When a writer dies, should their private lives die with them? Or should they become the possessions of academics and enthusiasts, to be collected, catalogued and analysed like laboratory specimens. Possession in all its manifestations — physical, spiritual, emotional — is the focus of A S Byatt’s 1990 Booker winning novel. The more you read it, the more forms of possession become apparent: legal ownership of correspondence and creative work; obsession with words; control of one’s history; exertion of influence; emotional disturbance.

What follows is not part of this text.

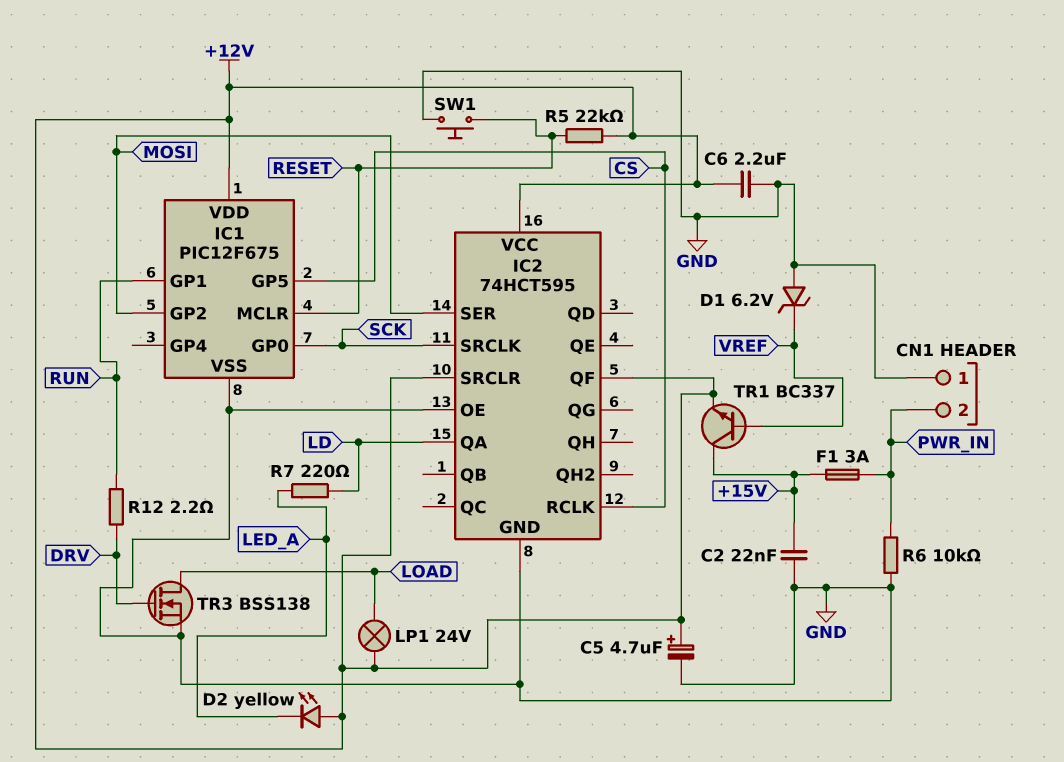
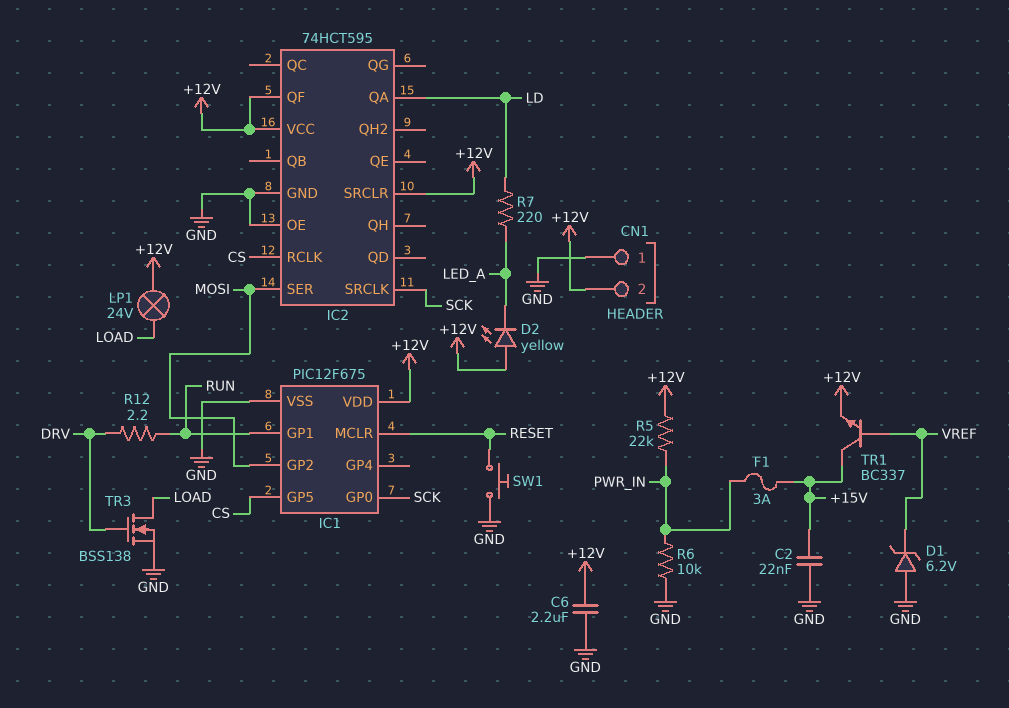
C5: 4.7uF (plus +12V, minus GND) -> none
CN1 pin 2: PWR_IN -> +12V
R5: 22k (+12V, RESET) -> 22k (+12V, PWR_IN)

The first example comes only a few pages into the story when a postgraduate researcher uncovers some letters which hint at a secret relationship between the Victorian poets Randolph Henry Ash and Christabel LaMotte. He steals them and also hides his discovery from his boss. Instead he teams up with another academic Maud Bailey, who has devoted years to dissecting LaMotte’s work. Together they embark on a quest to discover the truth, piecing the story together from a vast array of sources, including letters, journal entries and field trips to Yorkshire and France.
But they are not the only ones in pursuit. From across the Atlantic come Professor Leonora Stern, an avid feminist who is possessed by LaMotte’s supposed lesbian tendencies and Mortimer Cropper, a scholar-collector who is hell-bent on acquiring everything once owned by Ash and shipping it to the USA. In the background there is Cropper’s arch rival Professor James Blackadder, editor of Ash’s Complete Works who is determined to preserve all of Ash’s work in England. Ranged against them all is the determination of Ash’s widow to preserve her husband’s secret. What ensues is a cross between the tradition of the romance adventure with its battle between good and bad and the tradition of a mystery story where the characters have to follow a trail of clues to find the solution.
Byatt skillfully weaves these (or to use Byatt’s own description of ‘a piece of knitting’) into two parallel stories. The painful Victorian love story of Ash and LaMotte, retold through their poems and letters, has its counterpoint in the present-day story of Mitchell and Bailey, whose academic partnership slowly grows into love. Their stories are intertwined so objects from one era reappear in the other — a Victorian jet brooch that Maud wears for example — and the two pairs of lovers share similar behaviours; so Roland’s admiration for Maud’s hair parallels Ash’s fascination with LaMotte’s tresses.
Byatt’s versatility as a writer is evident in the multiple narrative styles found in Possession. She wrote all the poems herself, a task which required her to adopt different voices and styles for each of her Victorian poets – so successful was she that many readers apparently believed Ash and La Motte were real. Her publishers were not so convinced, fearing that readers would find the the inclusion of so many poems too intrusive and a distraction from the mystery story.
I didn’t find them distracting so much as tedious. I’m not a fan of poetry which relies on my knowledge of myths and legends, nor do I enjoy poems which use over-blown language. Both Ash and LaMotte were guilty on both counts – many of their poems were just so dire I skipped them. Nor did I appreciate the long, and frankly often very tedious, passages in the letters between these two poets in which they discussed layers of meaning in Nordic myths. If this is how writers in their era talked to each other, I can’t imagine I’d enjoy spending much time in their company. Was Byatt making fun of them in the same way she ridiculed the academic world for its dogged pursuit of apparently trivial knowledge? I still wasn’t sure by the time I finished reading.
I can’t say that reading Possession was a deeply enjoyable experience. I admired Byatt’s command of language and her ability to tell a story but never felt her contemporary characters came alive in the same way as the Victorians did or that the inclusion of so much poetry really enhanced the book.